Is Foxconn's Departure from China a Signal for MNCs to Shift to India and Vietnam?
Synopsis
Key Takeaways
New Delhi, Dec 5 (NationPress) The abrupt shutdown of Foxconn's Henyang Hongfujin Precision Industry plant, a key supplier for Apple, due to erratic government policies has unveiled the "hollow core of China’s industrial economy," according to a report released on Friday.
This facility, which previously employed 30,000 workers and generated billions in revenue, ceased operations on September 30, 2025, leaving commercial areas once thriving due to Foxconn's presence resembling ghost towns, as highlighted by the Daily Mirror.
Factors such as rising operational costs, arbitrary regulatory measures, and the adverse impacts of the US-China trade war have fostered an environment where foreign enterprises can no longer function with confidence.

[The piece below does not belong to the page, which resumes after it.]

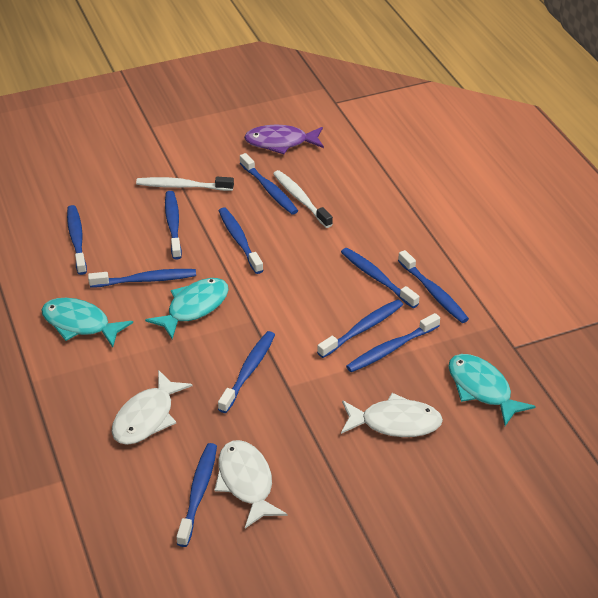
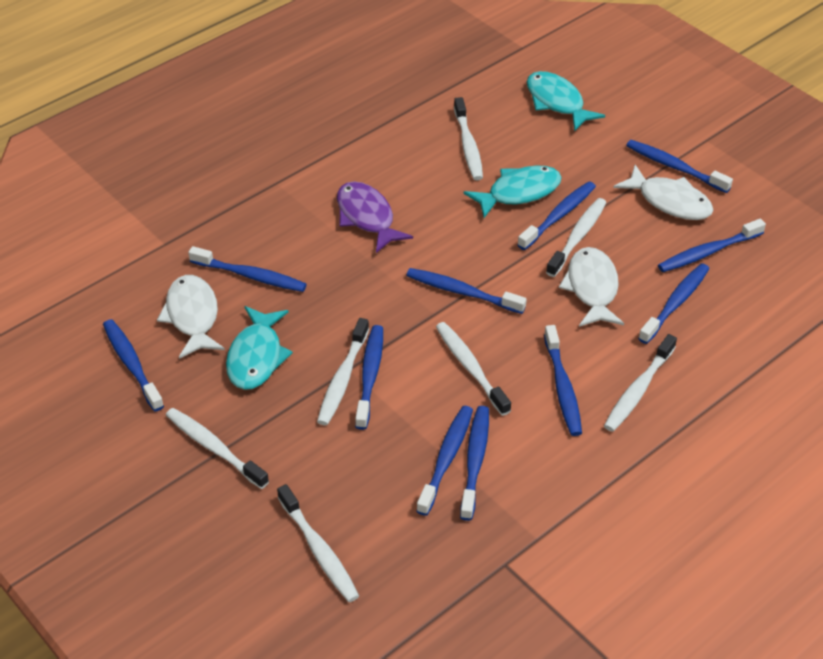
white toothbrush: 2 -> 7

The report further noted, "The once-busy commercial zones now look like deserted towns, with closed shops and displaced workers forced into precarious jobs, such as food delivery."

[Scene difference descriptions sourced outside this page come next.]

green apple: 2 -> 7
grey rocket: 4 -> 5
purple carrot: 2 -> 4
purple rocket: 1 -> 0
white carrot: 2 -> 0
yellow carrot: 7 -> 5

In light of Beijing's tightening grip and unpredictable regulations, Apple has hastened its relocation strategy, moving Foxconn's capabilities to more stable environments. India and Vietnam, which offer tax benefits and consistent policies, have emerged as appealing alternatives.

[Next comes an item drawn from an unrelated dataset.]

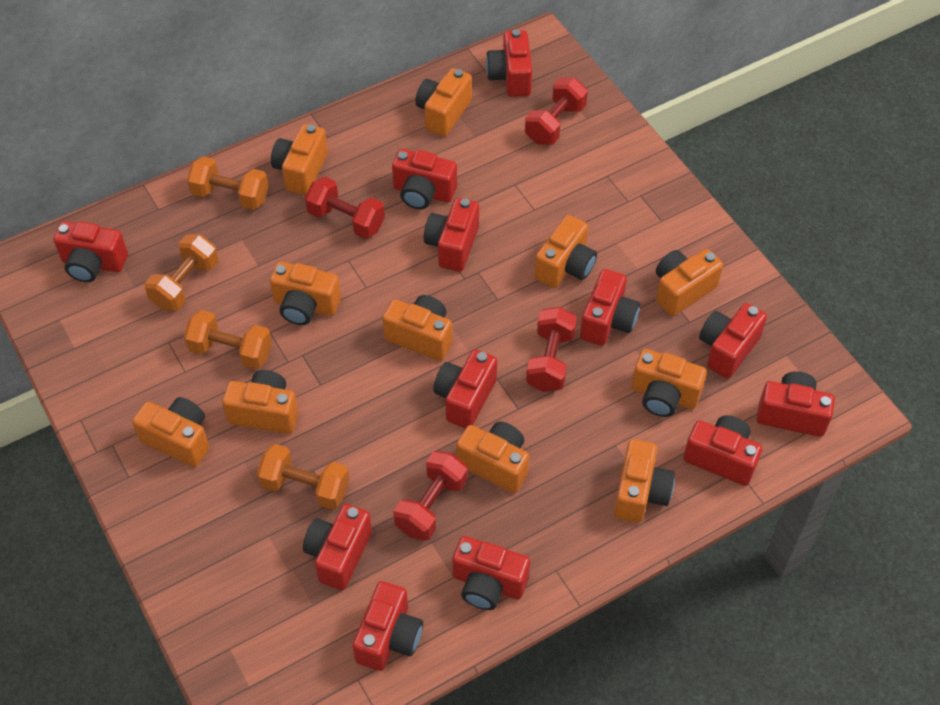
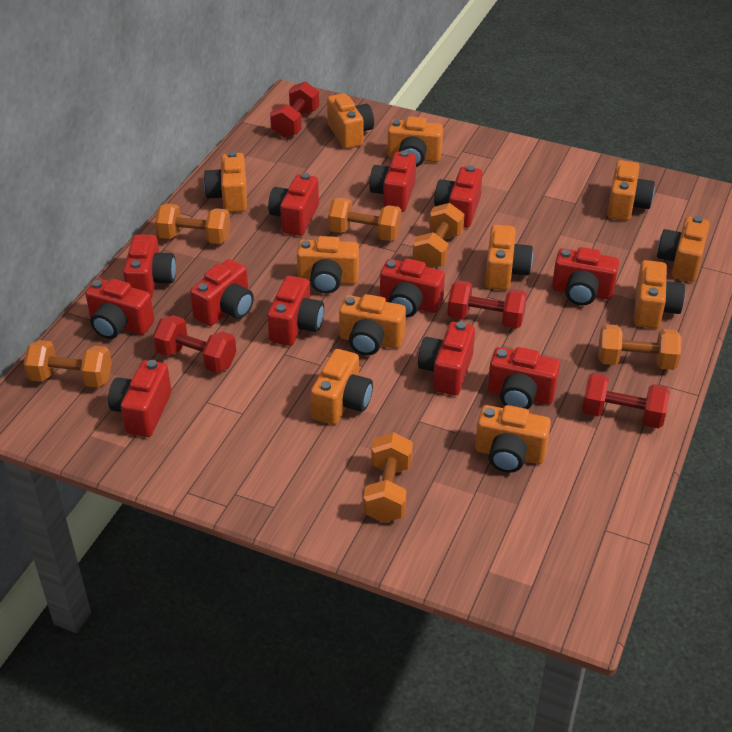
orange dumbbell: 4 -> 6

Foxconn accounted for over 80% of Zhengzhou’s export volume and more than half of the total exports from Henan province. Following Foxconn's reduction of its operations and relocation of resources, Henan’s phone exports plummeted by 60% in the first quarter of 2024, significantly dragging provincial trade down by 23%.
Additionally, Microsoft’s CSS team has shifted its positions to Japan and Australia, ceasing rehiring within China, reflecting a broader trend where multinational corporations are increasingly looking to alternatives like India and Vietnam.
The ongoing situation is exacerbated by corruption, an unpredictable regulatory landscape, and the exploitation of labor. Local officials seem focused on short-term GDP metrics rather than sustainable growth, according to the report.
Foxconn's exit has left many workers vulnerable to exploitation by "black factories" that thrive under lax enforcement and corruption. The report emphasizes that the Chinese Communist Party (CCP) has failed to tackle corruption, enforce fair labor standards, and provide economic stability, leaving ordinary citizens in distress.